I recommend the recent “Memphis Belle” movie to illustrate this fairly well.
So I don’t think this was the greatest of their concerns.
Tom T [C):-)]
i agree, if i was flying and encountered an emeny, id drop my tanks as well. But I am just wondering when it isnt an enemy in the case of Germany or Vietnam when allied planes were maybe over france or holland, then these drop tanks must cause quite a bit of havoc…i dont see a way around this but as well I dont think innocents should die from dropped fueltanks. Was there some procedure to avoid this?
Cheers
Milan
I think the spent fuel tanks were among the least of the worries for people on the ground, considering all the other things that could be raining down from the sky. Living our lives in relative freedom from warfare (the threat of terrorism is the closest thing North America has ever had), it’s hard to imagine how cheap life gets during wartime.
A few anecdotes and such…
A friend of mine’s father was a P-51 pilot in the Pacific.
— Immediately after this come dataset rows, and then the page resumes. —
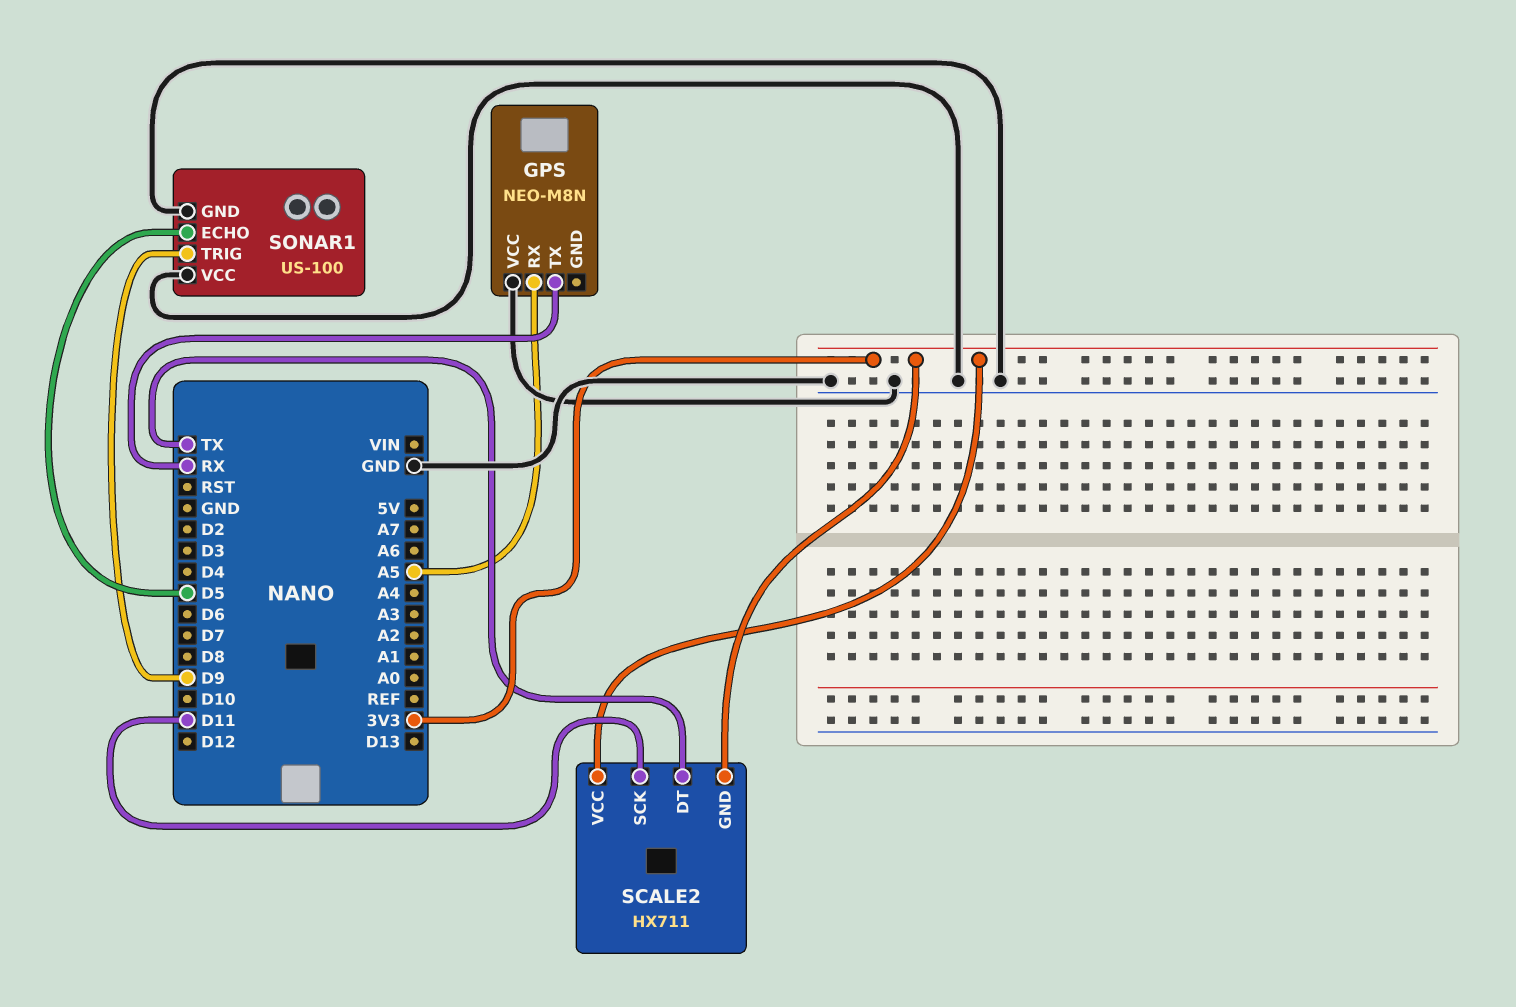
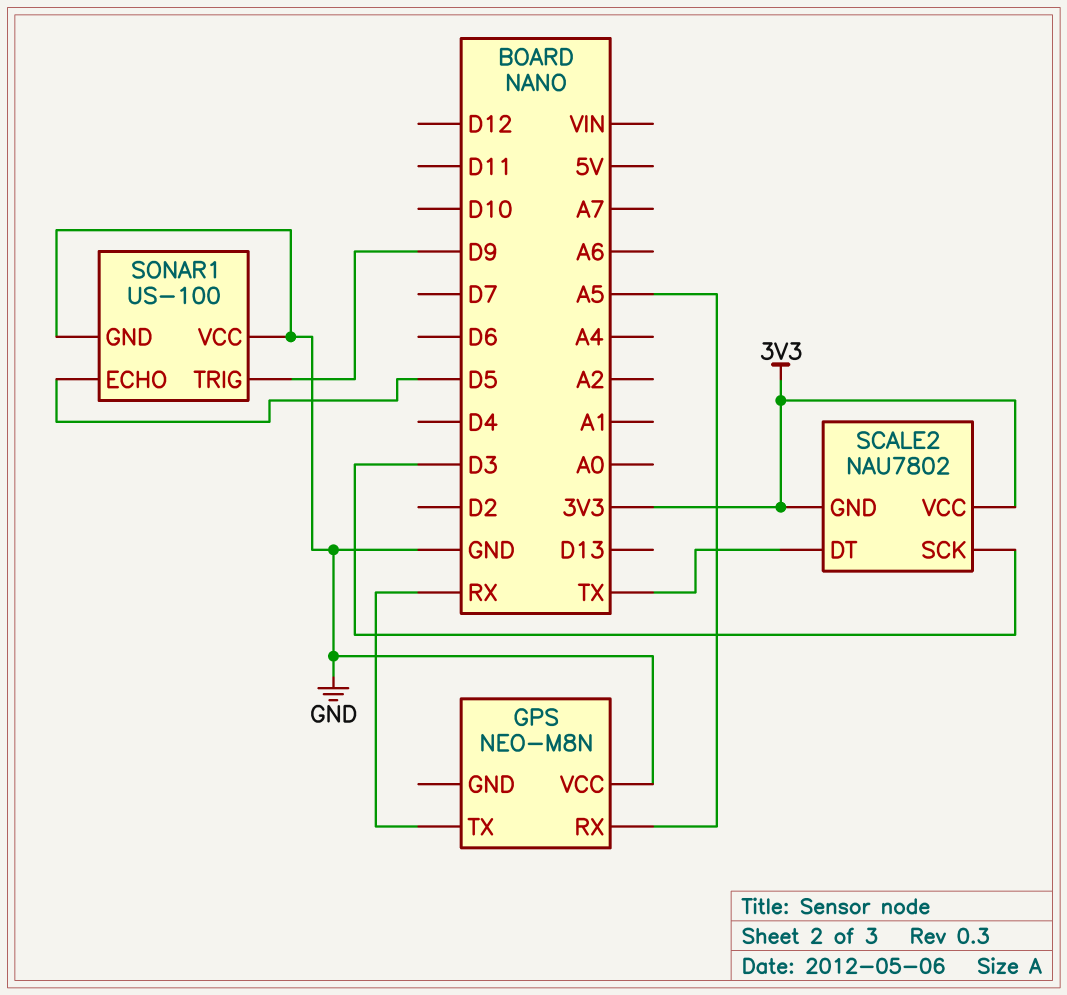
SCALE2: HX711 -> NAU7802
SCALE2 pin SCK: D11 -> D3

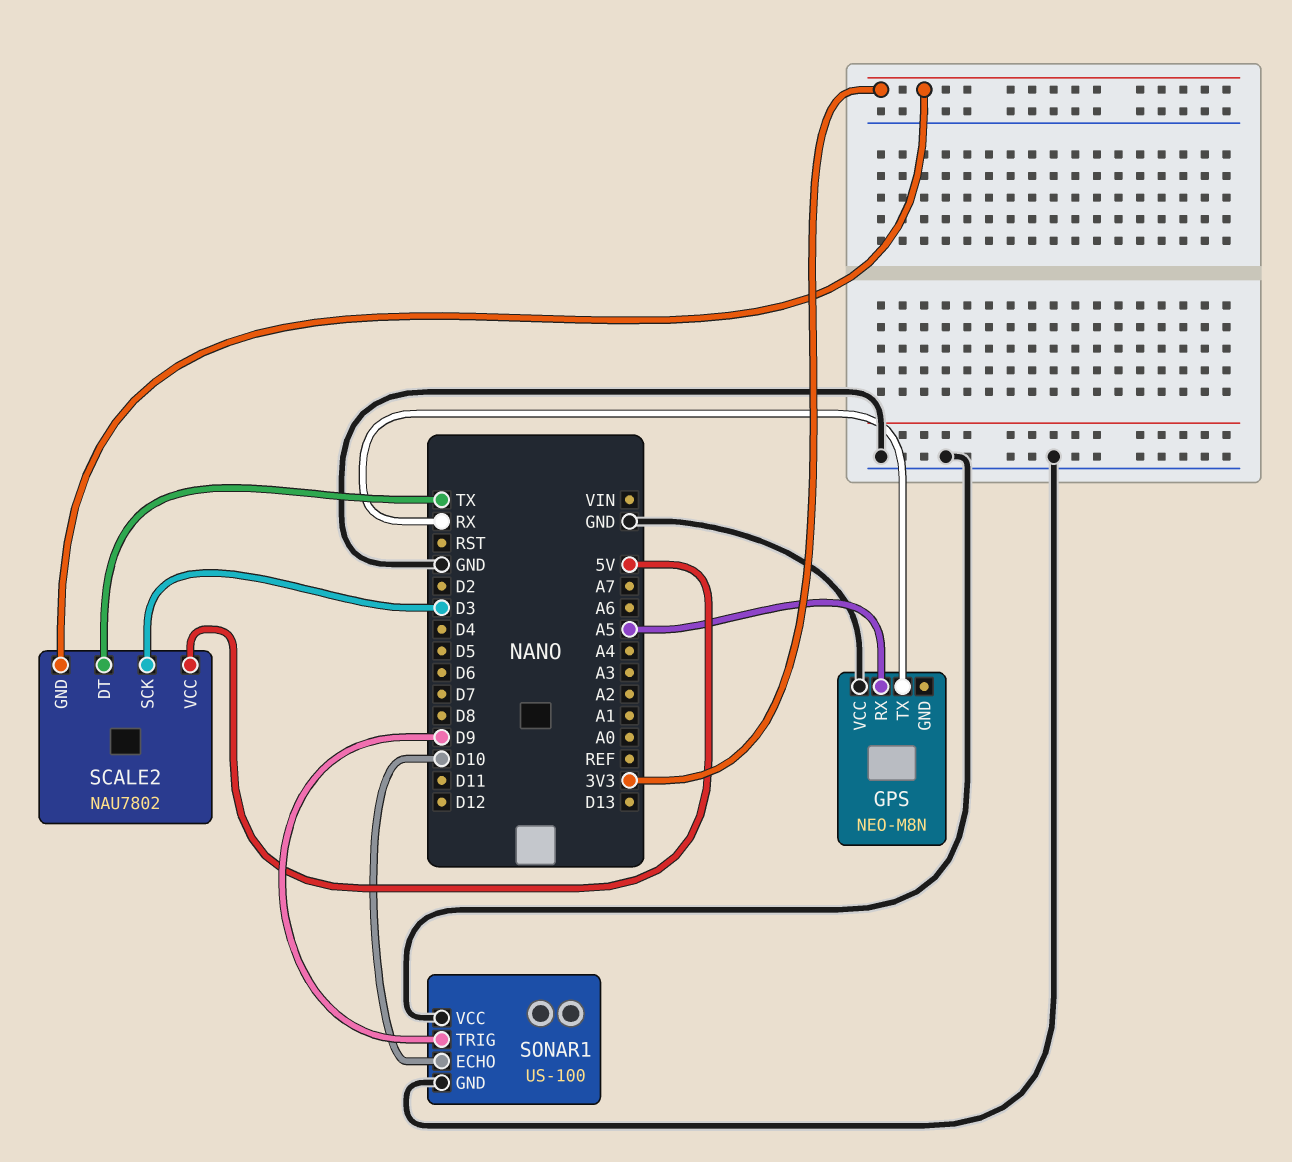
SCALE2 pin VCC: 3V3 -> 5V
SONAR1 pin ECHO: D5 -> D10

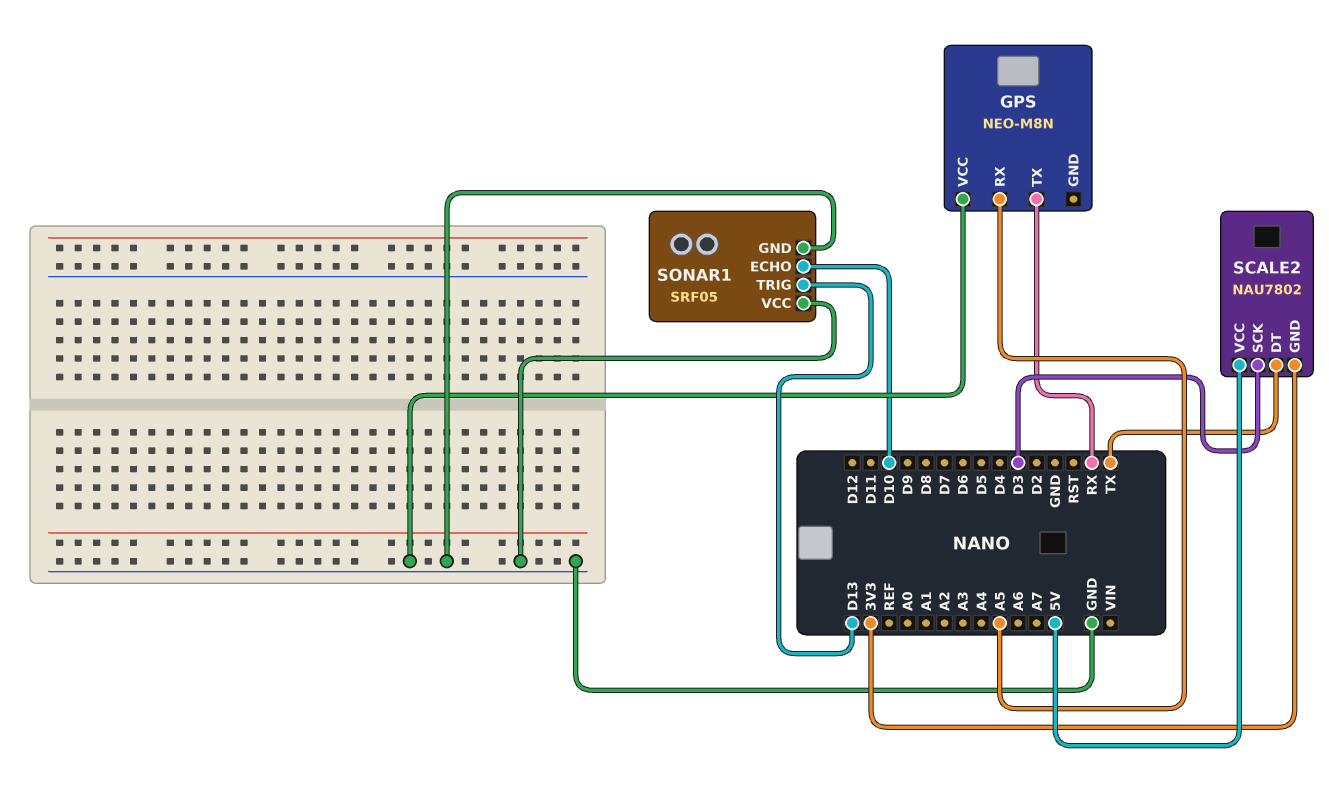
SONAR1: US-100 -> SRF05
SONAR1 pin TRIG: D9 -> D13

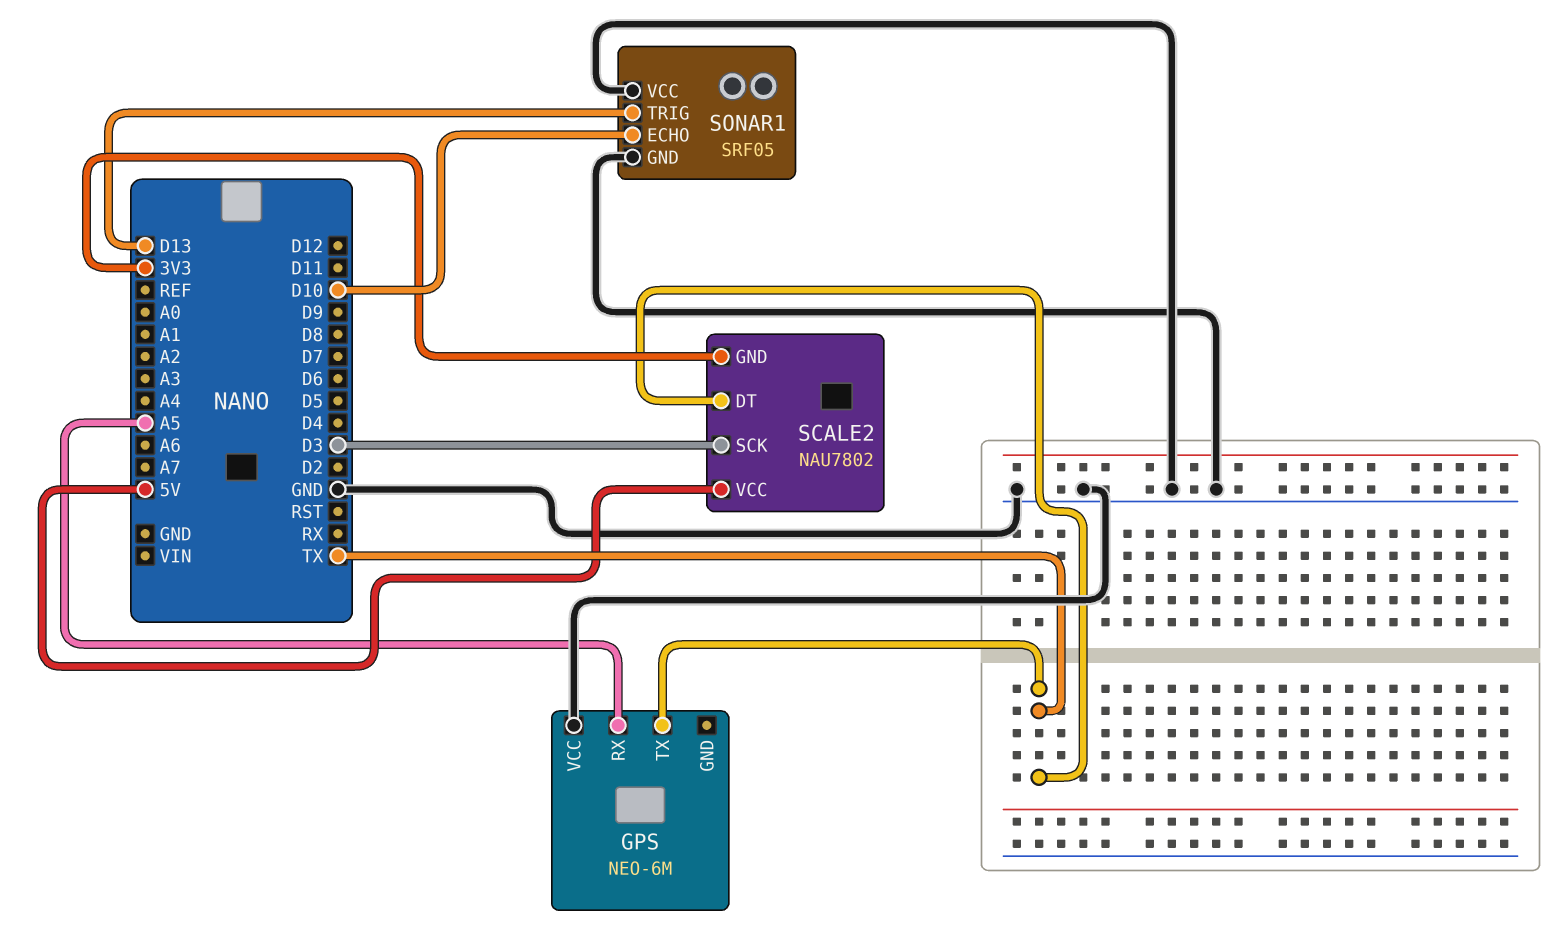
GPS: NEO-M8N -> NEO-6M
GPS pin TX: RX -> TX

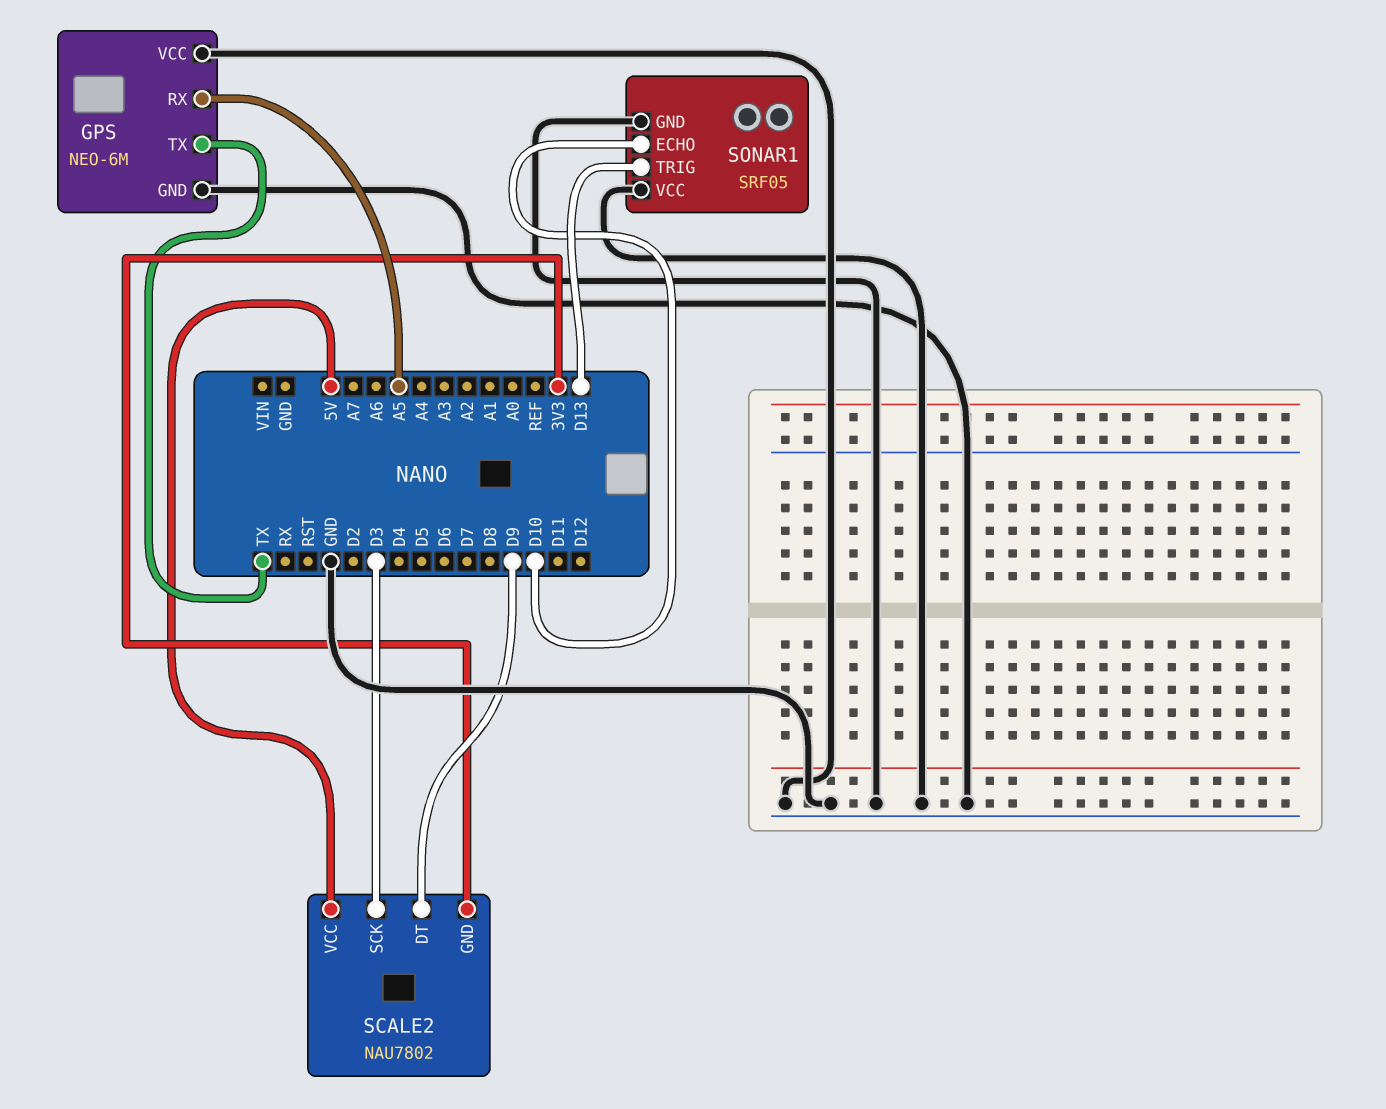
GPS pin GND: none -> GND
SCALE2 pin DT: TX -> D9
Late in the war, junior pilots had to do stints with the infantry as target spotters for their group. He had to do this duty at Iwo Jima. He would lay out flags that the fighters would use to hit the target. He said the most terrifying thing from the whole experience was not the Japanese, but having to contend with the .50 shell casings raining down on friendly positions as the fighters opened up on their target well over friendly lines.
Tom T mentioned a famous fighter pilot in the Pacific killed when he didn’t eject his tanks. That was Tommy McGuire. His section was jumped by the Japanese soon after take off and they had full tanks. He tried to maneuver at low altitude with the drop tanks on and stalled out.
The US started using paper tanks in an attempt to deny the Germans the high grade of aluminum from all the drop tanks raining down on them every day.
Shrpnel from AA can be deadly. During the “Air Raid on LA” in February 1942, trigger happy AA gunners around Los Angeles started firing at ghosts in the sky over a panic about a Japanese air attack. There were 5 or 6 people killed or injured from falling shrapnel.
People who fire their guns in the air on January 1 have also killed people. I came close to being a statistic once. I was outside at midnight on Jan 1 and I heard somebody shooting a gun a couple of blocks away. A few seconds later I both heard and felt something embed itself in the lawn within a couple of feet where I was standing. I got indoors very quickly.
My father (who was in the Pacific with the USAAF in WW II) said that when he was at Tac Loban right after Leyte, the showers at the air base were made from a P-38 drop tank. They painted it black to absorb sunlight and make a natural water heater. They then attached a shower nozzle to one end and a valve. He said it made a pretty decent shower.
The drop tank on the F6F was so distinctive that Hellcat pilots reported that friendly flak fire from their own ships was a lot higher when they returned to the carrier without the tank than when they had it.
Finally, I Googled the story of the Russian MiG crash in Belgium: http://mm.iit.uni-miskolc.hu/Data/Winx/stories/accid23.html
Bill
Drop tanks wasn’t the only thing falling from the sky over Vietnam. The also got their fair share of MER’s, TER’s and pylons as well. Anything that produced drag in a yanking, banking, turning, burning dog fight was reason to get rid of them.
Actually our F-4 aircraft very seldom got rid of the 370 gallon wing tanks. If they were not in a maneuvering situation, there was no need to get rid of them. A lot of kills were made at a distance of two or three miles and the missile had to do the maneuvering, not the shooter.
Shortly after WWII, a few California guys figured that drop tanks might make good race cars. They were made of aluminum, so they were light, and wouldn’t rust, they could be had from a salvage yard for anywhere from $5.00 to less than a couple of hundred, and they were aerodynamic. The big tanks slung under a P-38 were big enough to fit an engine and driver inside. You can find out all you can handle in a Google search of “belly tank, racers, salt flats.”